Bowling Ball Beach, California

On the Californian coast is a town called Mendocino. Nearby is a coastal feature called Schooner Gulch, and this is where you can feast your eyes on what has become known as the 'Bowling Ball Beach'. Thousands of rocks appear to have gathered together to defy the tides like an army of small boulders. The weird thing is that these boulders are uniform in size and shape, as well as in their spacing, though man has nothing to do with it.
The explanation is simple and purely geological in nature. Technically called concretions, these hard spheres are composed of materials far more resilient than the Cenozoic mudstone that once surrounded them. Over millions of years, this has eroded away under the constant onslaught of the Pacific Ocean, forming the cliffs that line the shore behind the beach and leaving the tougher 'bowling balls' behind.







Glass Beach, California

Glass Beach is a section of coastline in MacKerricher State Park in California. After World War II, it was used as a public dump for two decades until local officials halted the practice. Since that time, the waves have worn smooth the glass shards disposed on the shore. However sad the original cause, the result is quite pretty.





Airport Beach, Scotland

Barra Airport is probably the only airport in the world where planes land on the beach. BRR is situated in on the wide beach of Traigh Mhor, on Barra island, in the Outer Hebrides, Scotland. If you want to fly here commercially you will want to book with British Airways, which flies to Barra from Glasgow and Benbecula.
The airport is literally washed away by the tide once a day, and if you arrive on a late afternoon flight, you may notice a couple of cars in the parking lot with their lights on, which provides pilots some added visibility, since the airport is naturally lit. Needless to say you probably don't want to hang out at Barra Airport beach, unless you are a aviation junkie, in which case Barra Airport has a fool proof system, as sign that reads: "Keep off the beach. When the windsock is flying and the airport is active."






Red Sand Beach, Hana Bay

The beach is located south of Hana Bay and it's also known as the Red Sand Beach. The trail leading to the beach is on a cliff edge and visitors should be very careful. Water shoes are recommended. The red color of the sand is given by a nearby cinder cone hill surrounding the bay. Swimming here is a different experience from everything you've tried before, just be aware of currents and don't swim behind the lava sea wall. Because the beach is so secluded, nudism is not uncommon.
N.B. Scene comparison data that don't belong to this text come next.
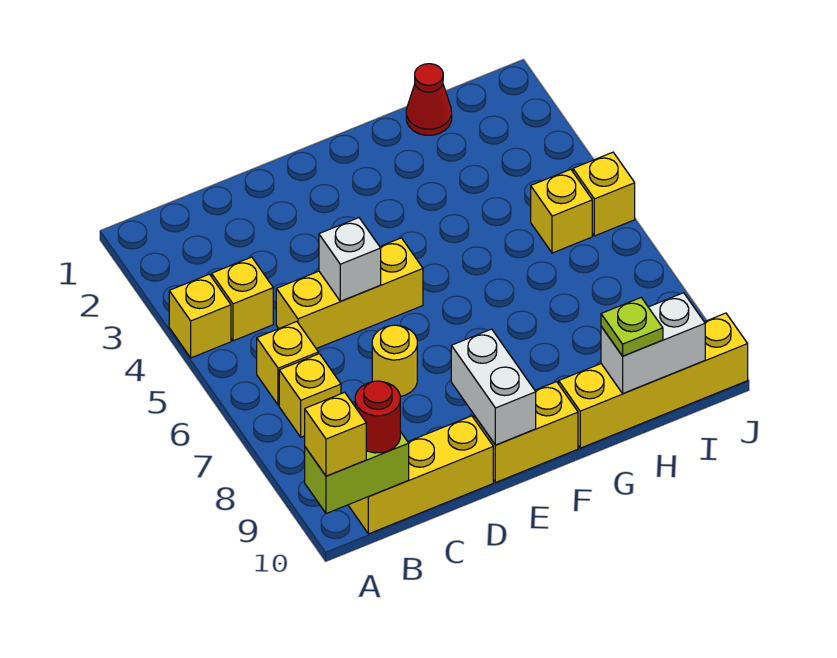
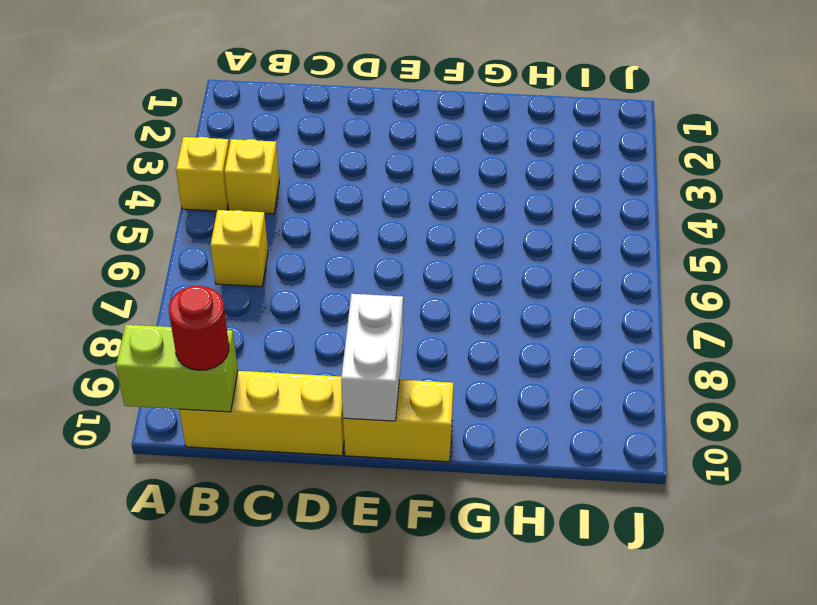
none -> yellow brick B7 level 1
none -> yellow brick C5:E5 level 1
none -> yellow round brick D7 level 1

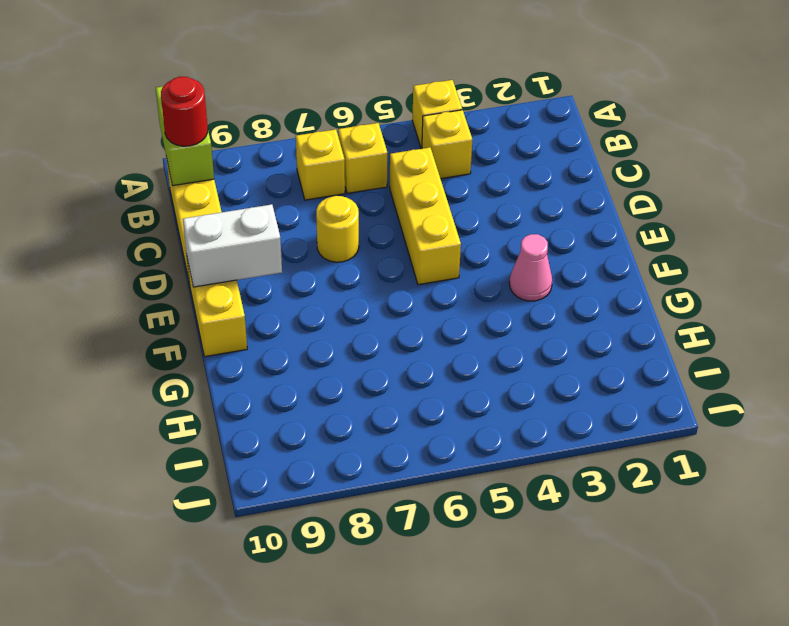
pink cone F3 level 1 -> none
none -> yellow brick G10:J10 level 1
none -> red cone H1 level 1
none -> yellow brick I5 level 1

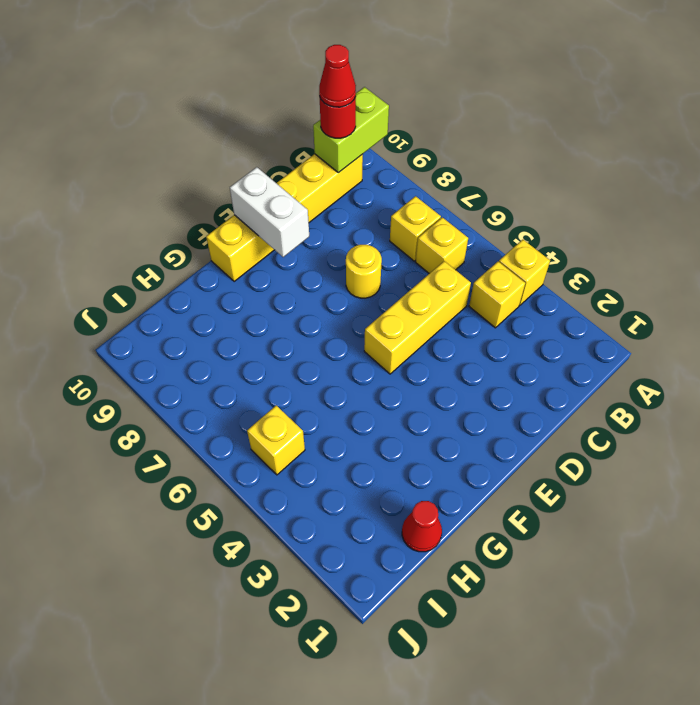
red cone B10 level 4 -> none
none -> yellow brick G10:J10 level 1
none -> yellow brick J5 level 1
none -> white brick D5 level 2

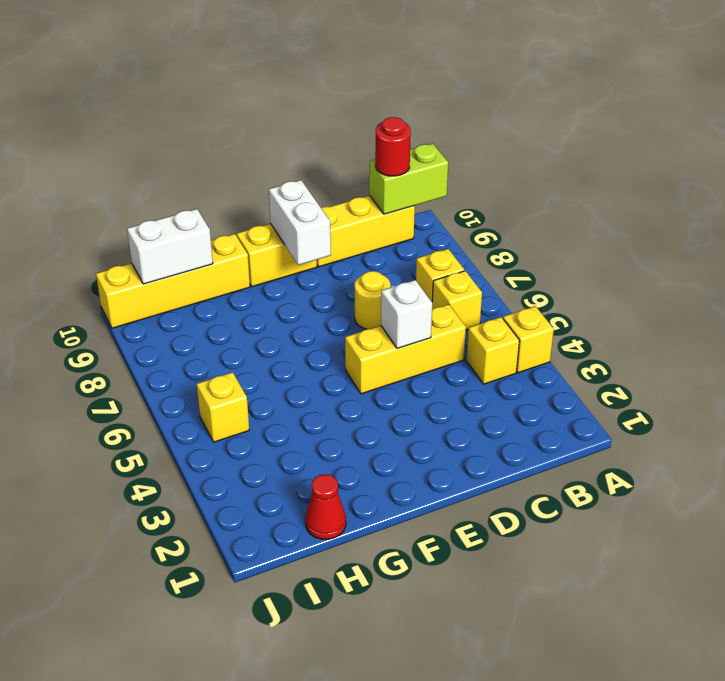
none -> yellow brick J5 level 1
none -> yellow brick A10 level 3
none -> lime plate H10 level 3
World's Whitest Sand Beach, NSW South Coast

There's a quiet spot on the NSW South Coast that deserves loud acclamation, Tony Grantham discovers. At first glance, Jervis Bay is not the sort of place to inspire thoughts of world records and extravagant claims. But for a quiet spot it has big tickets on itself, though to be fair, the claims are fully justified. It has an entry in the Guinness Book of Records as having the whitest sand in the world (officially at Hyams Beach, though many others around there are similarly blessed) and the astonishing fact that the bay is at least six times bigger in volume and four times bigger in area than Sydney Harbour.
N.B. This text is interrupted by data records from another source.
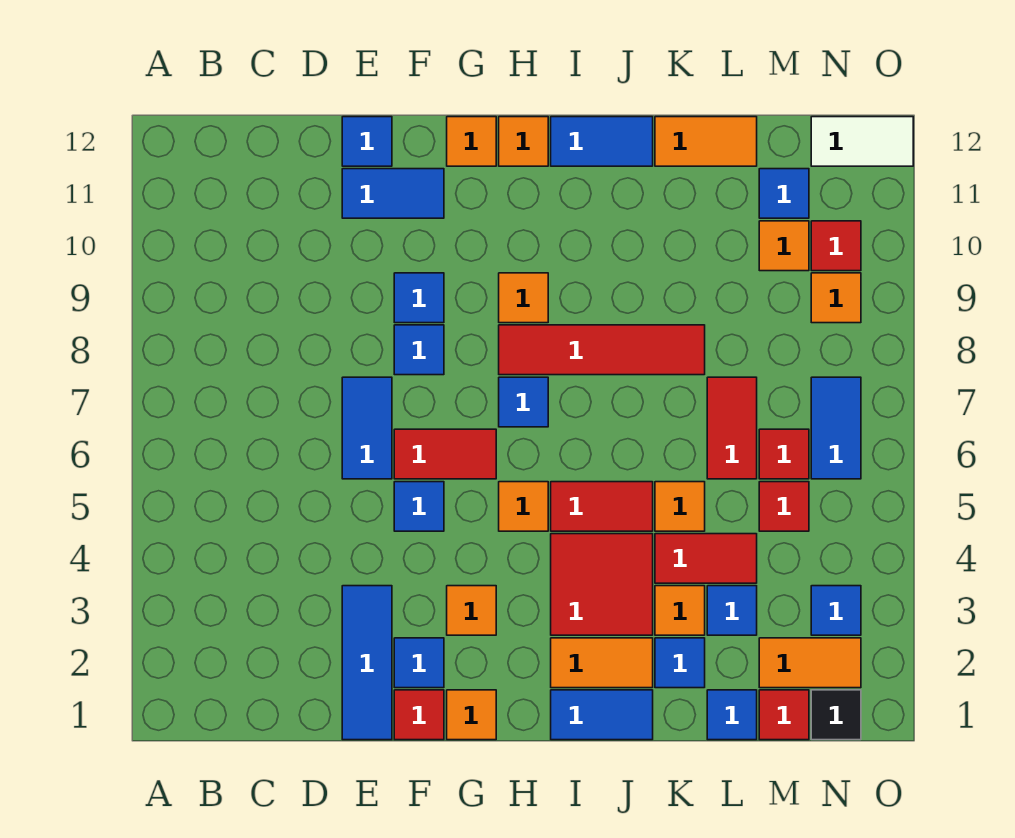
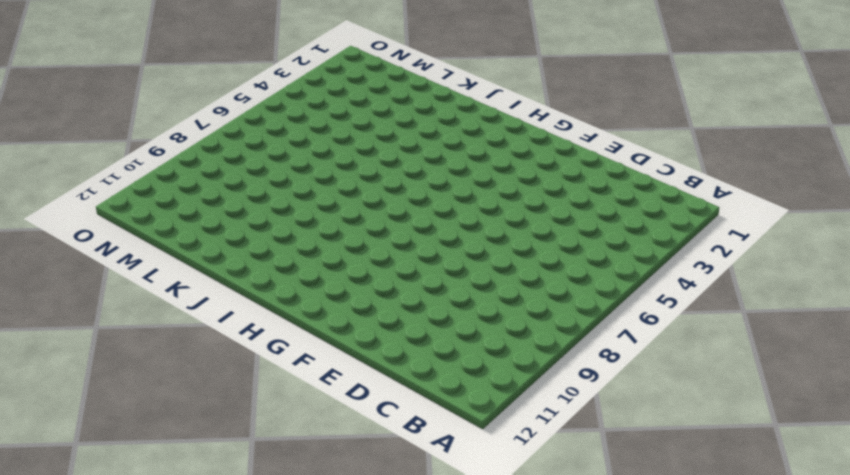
none -> blue tile E1:E3 level 1
none -> blue tile E6:E7 level 1
none -> blue tile E11:F11 level 1
none -> blue tile E12 level 1

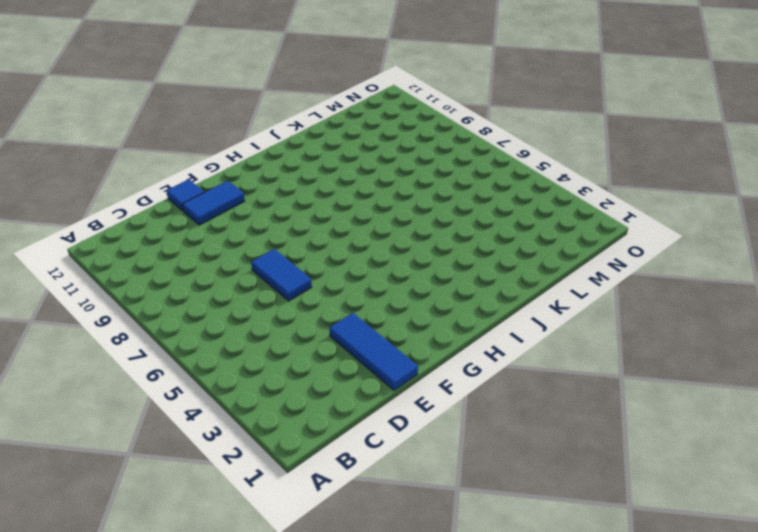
none -> red tile F1 level 1
none -> blue tile F2 level 1
none -> blue tile F5 level 1
none -> red tile F6:G6 level 1

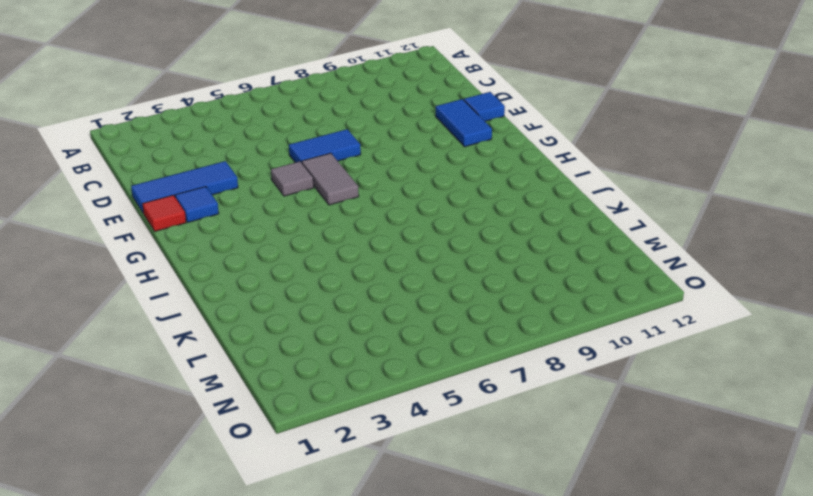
grey tile F5 level 1 -> blue tile F5 level 1
grey tile F6:G6 level 1 -> red tile F6:G6 level 1
none -> blue tile F8 level 1
none -> blue tile F9 level 1
none -> orange tile G1 level 1
none -> orange tile G3 level 1

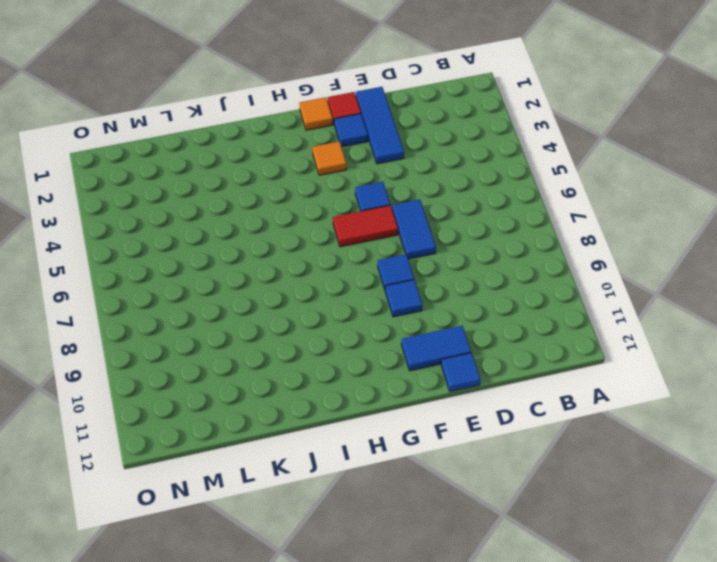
none -> orange tile G12 level 1
none -> orange tile H5 level 1
none -> blue tile H7 level 1
none -> red tile H8:K8 level 1

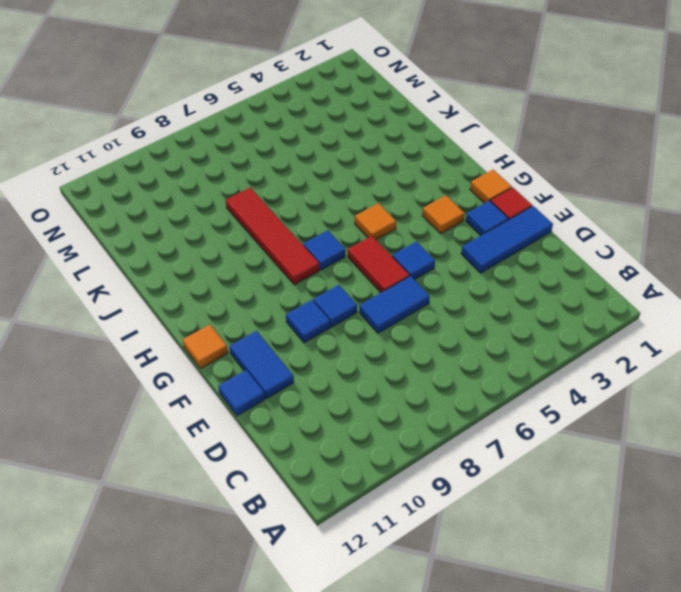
none -> orange tile H9 level 1
none -> orange tile H12 level 1
none -> blue tile I1:J1 level 1
none -> orange tile I2:J2 level 1

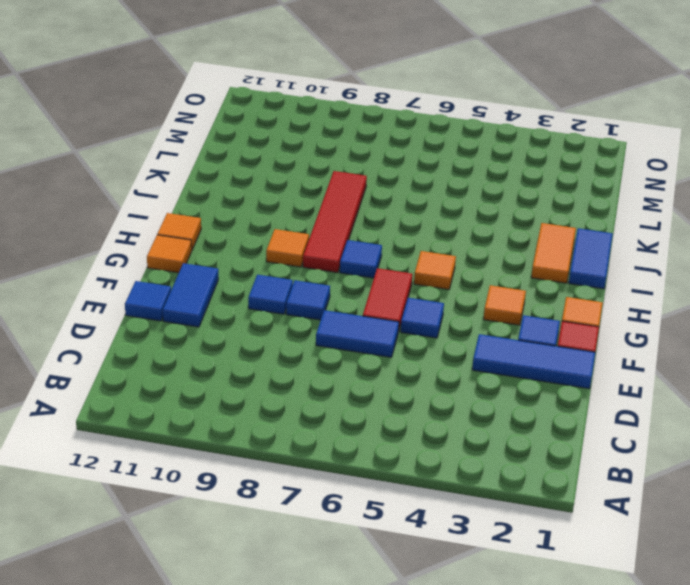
none -> red tile I3:J4 level 1
none -> red tile I5:J5 level 1
none -> blue tile I12:J12 level 1
none -> blue tile K2 level 1

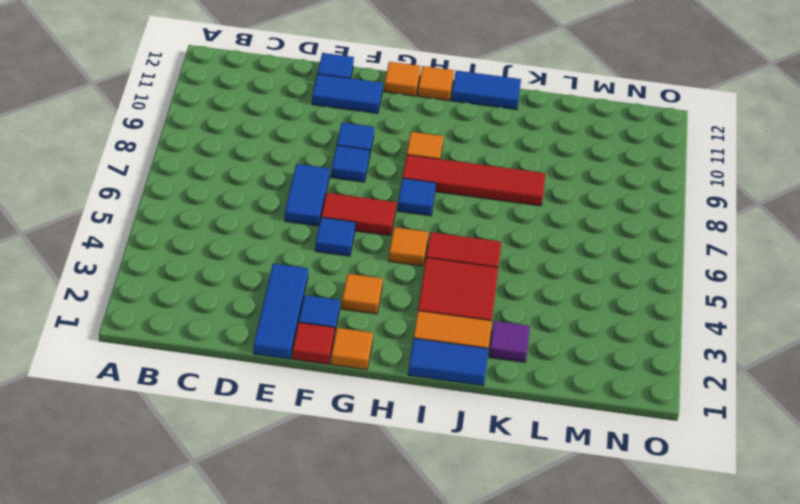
purple tile K2 level 1 -> blue tile K2 level 1
none -> orange tile K3 level 1
none -> red tile K4:L4 level 1
none -> orange tile K5 level 1
none -> orange tile K12:L12 level 1

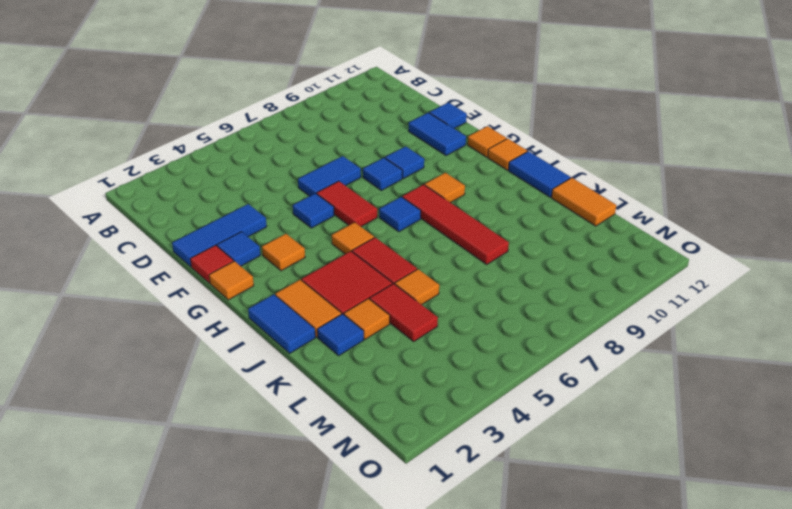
none -> blue tile L1 level 1
none -> blue tile L3 level 1
none -> red tile L6:L7 level 1
none -> red tile M1 level 1

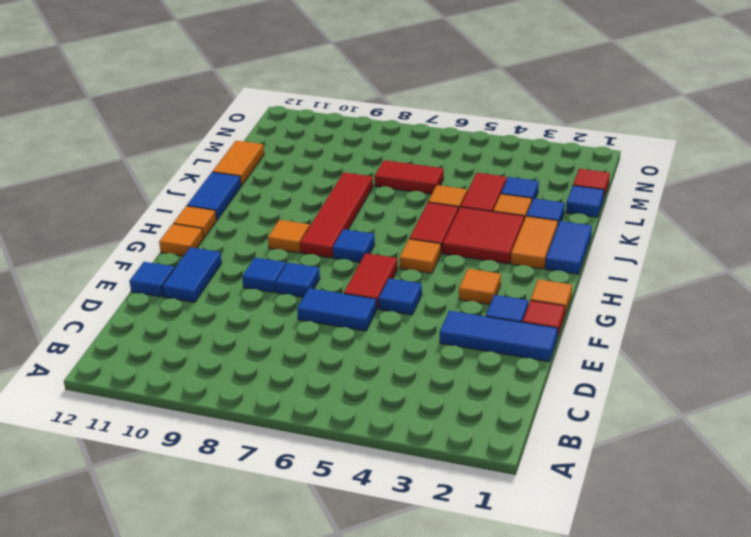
none -> orange tile M2:N2 level 1
none -> red tile M5 level 1
none -> red tile M6 level 1
none -> orange tile M10 level 1

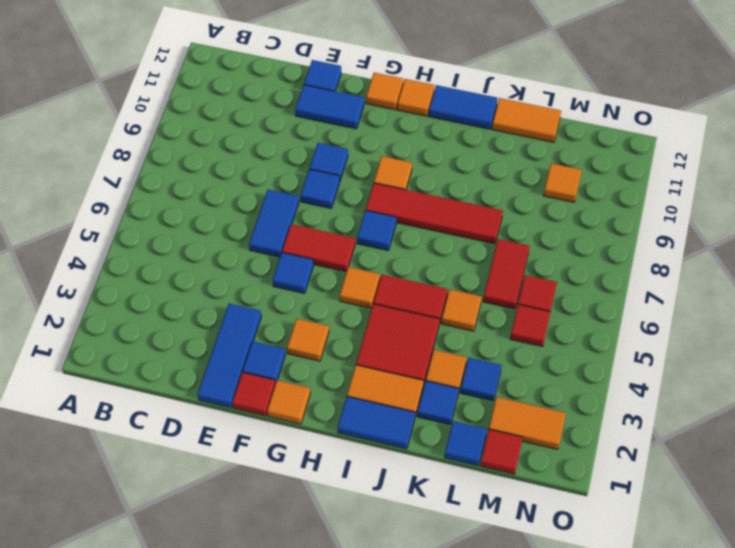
none -> red tile K4:L4 level 1
none -> blue tile M11 level 1
none -> black tile N1 level 1
none -> blue tile N3 level 1

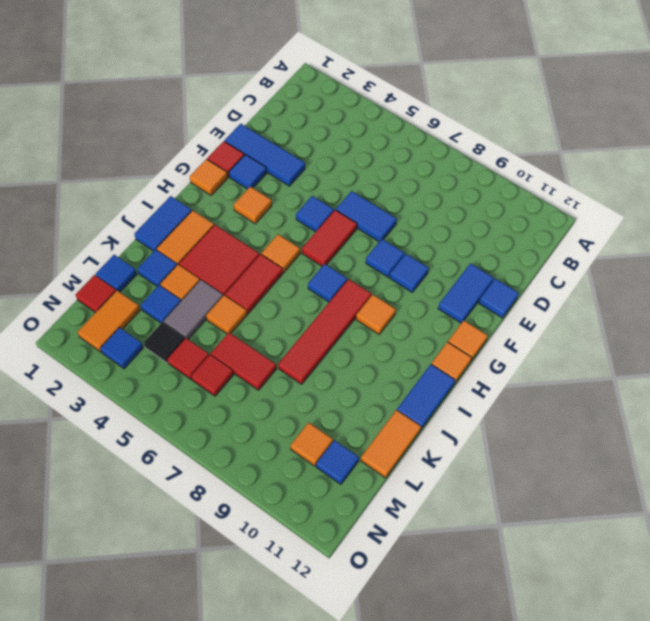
grey tile K4:L4 level 1 -> red tile K4:L4 level 1
black tile M4 level 1 -> black tile N1 level 1
none -> blue tile N6:N7 level 1
none -> orange tile N9 level 1
none -> red tile N10 level 1
none -> white tile N12:O12 level 1

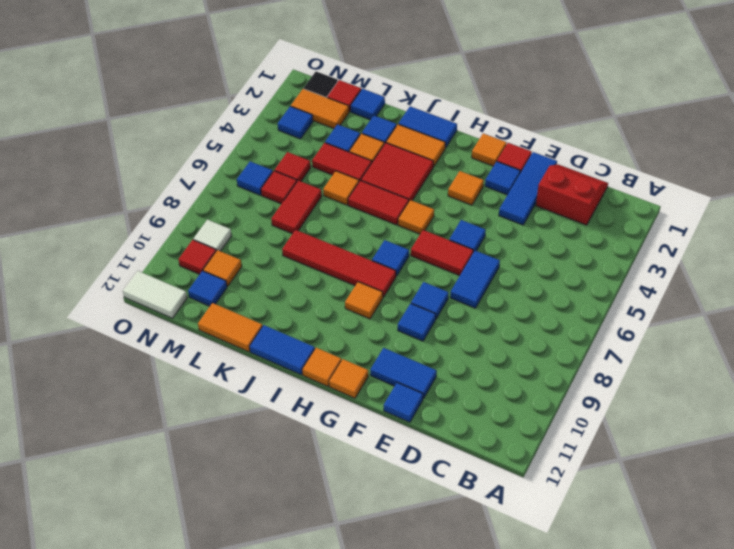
red slope C1:D2 level 1 top 2 -> none
blue tile N6 level 1 -> blue tile N6:N7 level 1
white tile N9 level 1 -> orange tile N9 level 1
Green Sand Beach, South Point

Papakolea Beach is a green sand beach located at South Point, in the Kau district of the Island of Hawaii. One of only two green sand beaches in the world, the other being in Guam, the beach gets distinctive coloring from olivine crystals found in a nearby cinder cone. 




World's Most Crowded Beach, China

Reputed to be the largest sandy beach in Asia, world's probably number one bathing beach is situated on Huiquan Bay in Qingdao, Shandong Province. Also called Huiquan Bathing Beach, this beach is noted for its clear water, mild waves and soft sand. Even in winter this place is crowded with keen swimmers.